Le 19 mars, la Région et la préfecture avaient invité les représentants patronaux de la CCIR, de la Chambre des métiers ainsi que le président de la Fédération nationale des travaux publics pour leur expliquer tout l'intérêt des futurs grands chantiers que seront le Tram-train et la route du littoral. Et bien sûr, comme on n'attrape pas des mouches avec du vinaigre, c'est de " gros sous " qu'il s'est essentiellement agi.
Le secrétaire général de la préfecture a rappelé que le contrat Etat-Région, pour la période 2007-2013, prévoit d'injecter quatre milliards d'euros dans l'économie réunionnaise dont 2,2 milliards pour les deux seuls grands chantiers, soit deux fois plus que pour la route des Tamarins.
Paul Vergès et le représentant de la préfecture veulent ainsi garantir " la stabilité " des entreprises de l'île pour, disent-ils, avoir la " certitude " qu'elles embaucheront pendant sept à dix ans. Mais si les patrons du BTP sont assurés d'engranger les profits, la réalité que vivent les travailleurs est bien moins idyllique.

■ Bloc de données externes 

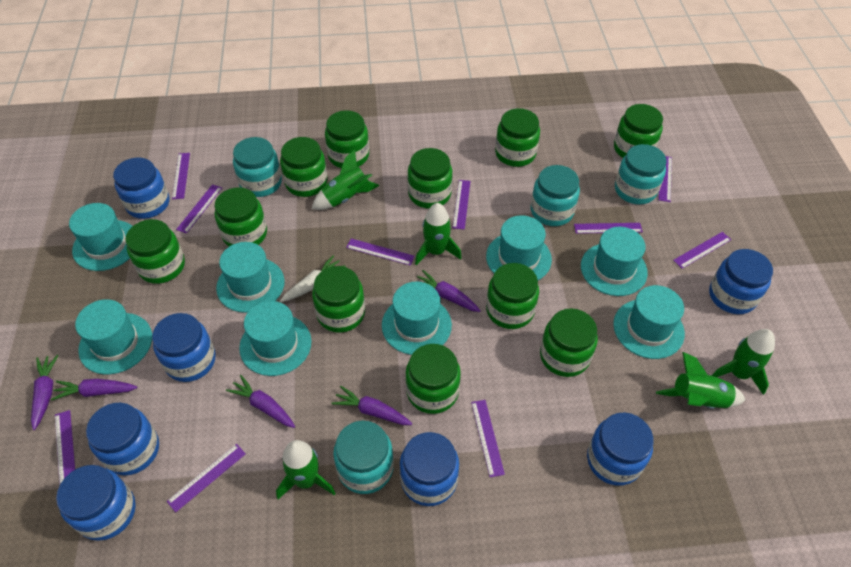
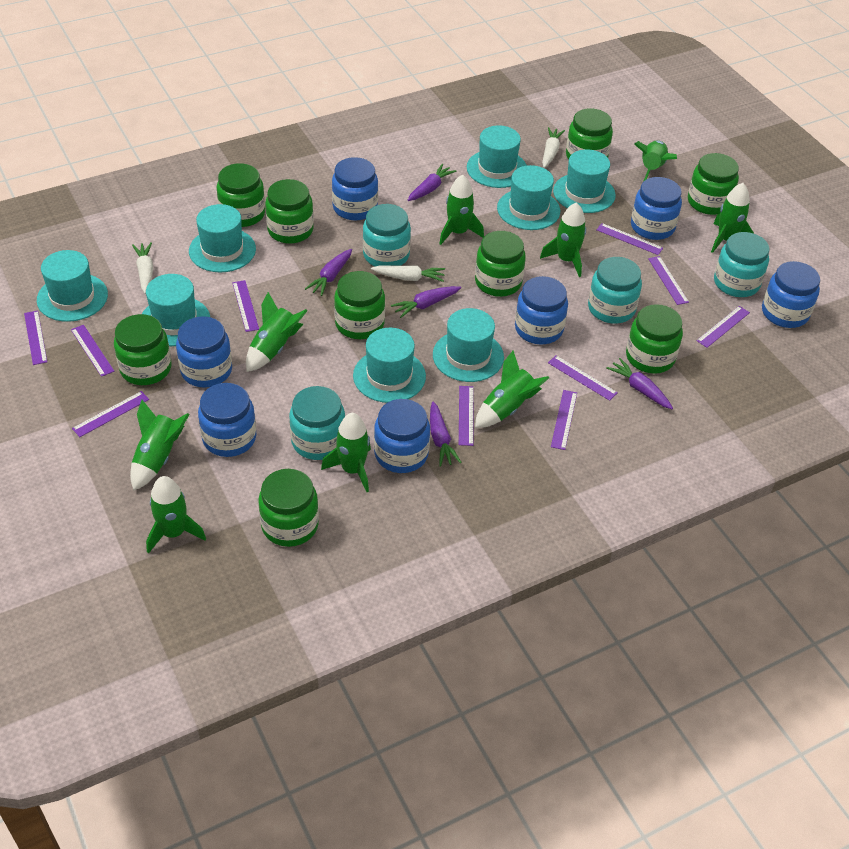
green jar: 11 -> 9
green rocket: 5 -> 9
white carrot: 1 -> 3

En effet, la plupart des ouvriers qui ont été formés pour la route des Tamarins, l'ont été pour effectuer des travaux spécifiques comme le terrassement ou le génie civil. Ils ont été embauchés avec des " contrats de chantiers " ou des " contrats de tâches " de moins de deux ans. Les patrons se gardent de faire travailler les ouvriers au-delà de cette durée car un jour de plus sur le chantier leur garantirait un CDI. Il n'est donc pas rare que les patrons alternent des " contrats de chantiers " avec des périodes d'intérim.
Aujourd'hui, environ un quart des 1500 salariés qui ont été occupés sur les divers chantiers n'y travaillent plus. Vers la fin de l'année prochaine, presque autant devront ranger leurs outils, bien que le chantier de la route des Tamarins ne se terminera qu'en 2010.
Si les patrons du BTP sont donc assurés pour les dix ans à venir, les ouvriers du BTP, eux, le sont moins. C'est pourquoi certains, comme ceux de l'entreprise Fougerolle-Balot ont fait grève à deux reprises et ont obtenu, en janvier 2006, plus de 300 euros d'augmentation de salaires. Et ce n'était là qu'une part de ce qui leur est dû.